ROCHESTER, NY (WROC) – Snow is water in its frozen form (ice) that falls through a column of air which is mostly below 32°. It all starts in a cloud, which can contain either all ice crystals, water droplets, supercooled water droplets, or a mixture depending on temperature. We will focus on ice crystals which is nearly synonymous with snow.

To make snow, super cooled water droplets freeze onto some sort of particle (cloud condensation nuclei) like, for example, some dust or exhaust out of a car’s tailpipe. Other water droplets land onto this particle and slowly form an ice crystal that can build out in all directions. The symmetry of a snowflake is explained well by the National Weather service:

The ice crystals that make up snowflakes are symmetrical (or patterned) because they reflect the internal order of the crystal’s water molecules as they arrange themselves in predetermined spaces (known as “crystallization”) to form a six-sided snowflake. 

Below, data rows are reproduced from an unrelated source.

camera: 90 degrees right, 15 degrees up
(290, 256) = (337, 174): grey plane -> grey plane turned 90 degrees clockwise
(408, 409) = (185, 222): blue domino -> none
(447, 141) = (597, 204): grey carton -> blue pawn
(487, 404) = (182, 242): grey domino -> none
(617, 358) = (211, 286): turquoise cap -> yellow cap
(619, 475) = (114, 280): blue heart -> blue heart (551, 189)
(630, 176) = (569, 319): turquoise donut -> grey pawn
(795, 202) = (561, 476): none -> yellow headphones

Ice crystals come in many different forms based on a variety of different factors, the main factor being temperature. Different temperatures within the cloud help determine if the ice crystals will form needles, flat plates, stars, or many other different shapes. These shapes can determine how snow will accumulate, what type of snow will fall, and how much the liquid to snow ratio will be.

Here is an example of how a snowflake can form and evolve over time based on the different temperatures and moisture content of the cloud.

There are dozens of different types of snowflakes and we are getting better at capturing them with a camera. Snowflakes can range from stellar dendrites to solid plates to hollow columns to rimed crystals. Each form depending mostly on temperature and humidity. Similar to clouds, it is determined mostly by the observer, but there are guides that show what each should look like. No two snowflakes in the natural world are the same, but this can be done in a lab.